O filme parte do retrato real de uma época de extrema violência em São Paulo, em que a Polícia Militar foi autorizada a abordagens mais rígidas nas periferias da cidade, diante da oposição ao PCC, o que resultou na organização do que hoje é tido como “milícia” e em uma série de desaparecimentos e assassinatos de jovens periféricos, até hoje sem resolução.

O roteiro ainda surge de uma realidade íntima do diretor Cristiano Burlan, que teve o irmão violentamente assassinado pela Polícia Militar, conforme retratado por ele em seu documentário “Mataram meu irmão”, que faz parte de sua “Trilogia do luto”. Em uma extensa cinematografia (18 filmes, com mais 2 em fase de produção e pós), pautada por suas próprias experiências e vivências com o luto decorrente da violência do Estado, o diretor denuncia através das lentes de sua câmera, a deterioração social e cultural em um panorama societário desigual e inóspito.

A partir da construção dramática da narrativa, personagens, ambientação, tudo passa pelo olhar cinematográfico apurado do diretor que, através de fortes influências do neorrealismo italiano, consegue articular de maneira refinada a relação entre a forma cinematográfica e o tema em si.

Através de planos fixos, fechados e dilatados, que demarcam o percurso, existência e relação de pertencimento de Aldo ao ambiente do qual é brutalmente extraído; planos abertos que revelam a imensidade espacial que comprime e oprime as personagens ou ainda, planos fechados que acompanham o olhar da protagonista e captam seu fervor íntimo pulsante, decorrente de tal opressão – a articulação cinematográfica vívida do diretor merece destaque.

Destaque também para uma direção de arte minuciosa (que se atentou até para o costumeiro pregador utilizado para fechar o saco de sal), responsável por nossa imediata identificação afetiva com o ambiente familiar de Maria, como se tivéssemos sido convidados para um cafezinho.

Para além do conhecimento cinematográfico e habilidade técnica, por conta da pessoalidade com o material, o diretor expõe um cenário de convulsões sociais sem propor rasas soluções ou excessos melodramáticos, se mantendo fiel ao seu olhar documental, em face da árdua e violenta realidade periférica que se presentifica.

Entretanto, o diferencial de Cristiano Burlan talvez seja exatamente a empatia com a qual ele olha para a história – tanto a sua como as que conta. Empatia que se traduz através da dicotomia peculiar de um olhar que não ignora a concretude, mas consegue atravessá-la, extraindo dela poesia.
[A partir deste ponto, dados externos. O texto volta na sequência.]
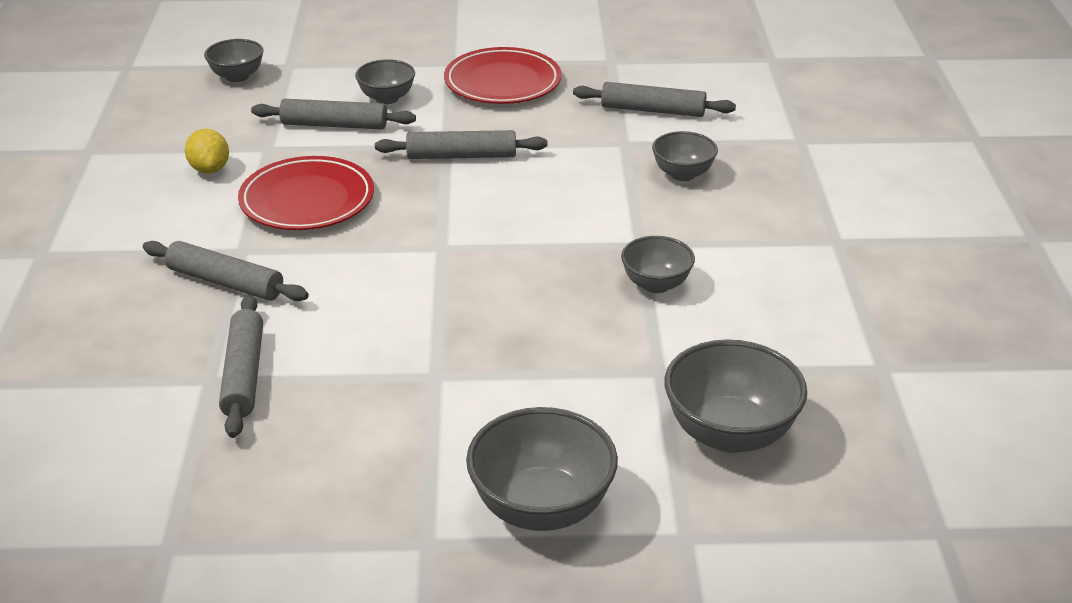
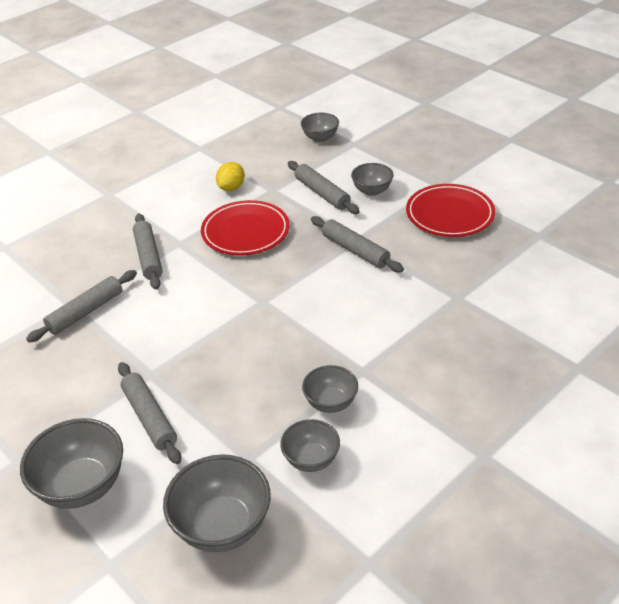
camera: 50 degrees right, 5 degrees up
(652, 110) = (511, 285): grey rolling pin -> grey rolling pin (150, 417)
(682, 174) = (460, 341): grey bowl -> grey bowl (311, 459)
Isso reverbera inclusive na escolha de sua protagonista – a grandiosa atriz Marcélia Cartaxo (inesquecível Macabéa, em a “Hora da Estrela”, papel que lhe rendeu o Urso de Prata), que venceu pelo segundo ano consecutivo – o primeiro pelo ótimo “Pacarrete” – o Kikito de Melhor Atriz no Festival de Gramado deste ano.
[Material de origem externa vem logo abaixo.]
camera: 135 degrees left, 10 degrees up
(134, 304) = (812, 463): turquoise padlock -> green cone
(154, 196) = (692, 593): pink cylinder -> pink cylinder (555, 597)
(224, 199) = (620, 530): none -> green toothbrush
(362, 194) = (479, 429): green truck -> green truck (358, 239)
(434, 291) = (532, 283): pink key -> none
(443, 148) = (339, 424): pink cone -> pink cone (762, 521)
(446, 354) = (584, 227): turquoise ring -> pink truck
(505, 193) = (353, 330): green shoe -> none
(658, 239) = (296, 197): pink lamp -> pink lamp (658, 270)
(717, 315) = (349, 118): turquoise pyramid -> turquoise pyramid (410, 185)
A atriz detém uma ampla e admirável tessitura dramática, através da qual consegue absorver e transmitir a polarização de sentimentos de sua personagem, humanizando a mesma. Maria é o misto da amabilidade, acolhimento, amor, dor, sofrimento e força, luta, resistência – necessárias para sua própria sobrevivência.
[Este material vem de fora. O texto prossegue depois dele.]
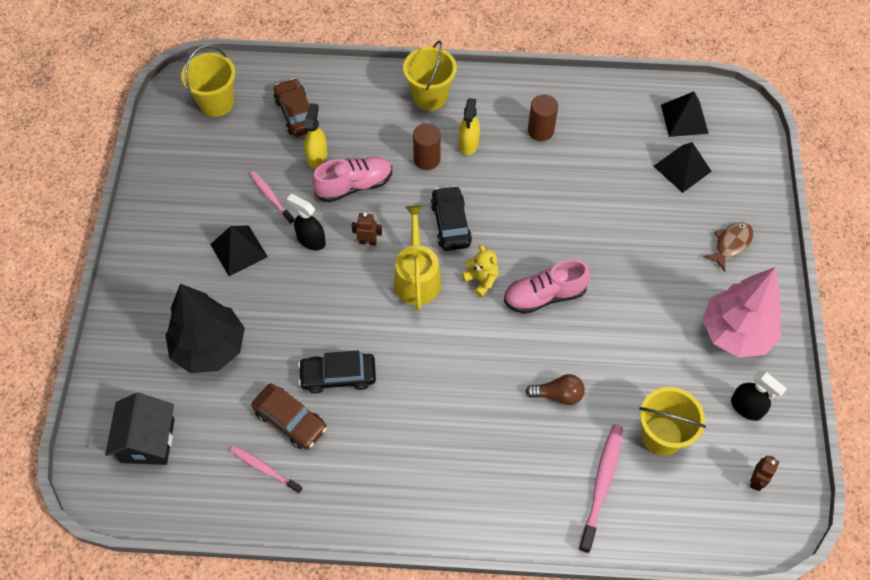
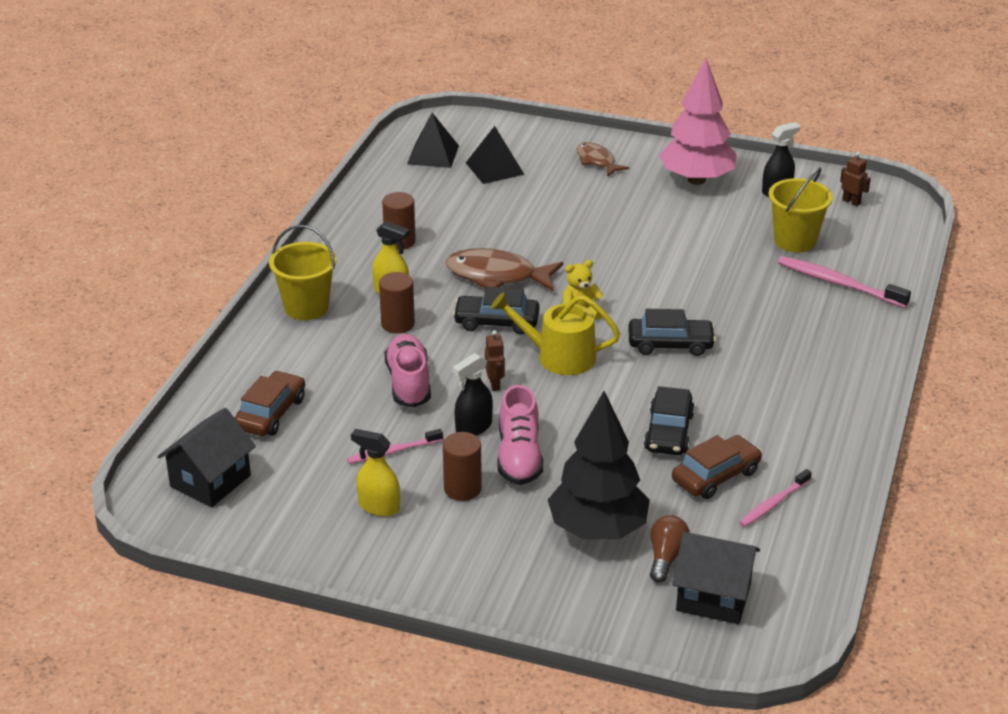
camera: 75 degrees left, 25 degrees down
(216, 103) = (210, 481): yellow bucket -> black house
(239, 250) = (462, 489): black pyramid -> brown cylinder
(297, 113) = (271, 413): brown car -> brown car turned 120 degrees clockwise
(317, 156) = (349, 406): yellow spray bottle -> yellow spray bottle (378, 507)
(368, 242) = (495, 384): brown robot -> brown robot turned 150 degrees clockwise
(459, 356) = (670, 344): none -> black car
(515, 209) = (497, 276): none -> brown fish
(544, 296) = (615, 277): pink shoe -> pink shoe (519, 457)
(558, 395) = (734, 290): brown light bulb -> brown light bulb (666, 557)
Sobrevivência sua e de muitas outras “Marias”, a exemplo de Débora Silva, fundadora do movimento “Mães de Maio”, que teve seu filho assassinado pela Polícia Militar e que relata sua história pessoal no filme, reforçando a denúncia através da ficção.

No fim, a partir da dura e real exposição acerca da opressão permanente e decorrente de um regime pautado pelas desigualdades sociais, o filme trata justamente sobre sobrevivência, não focando na morte como fim, mas como trajeto para ressignificação de nossa sobrevivência.

 

Trailer Oficial A MÃE, de Cristiano Burlan

Maria (Marcelia Cartaxo), uma mãe solo que vive na periferia de São Paulo, volta para casa à noite e não encontra seu filho adolescente Valdo (Dunstin Farias) Depois de uma busca ininterrupta pela vizinhança, ela começa a ameaçar a tranquilidade dos traficantes locais que sugerem que Valdo foi assassinado em uma ação da Polícia Militar.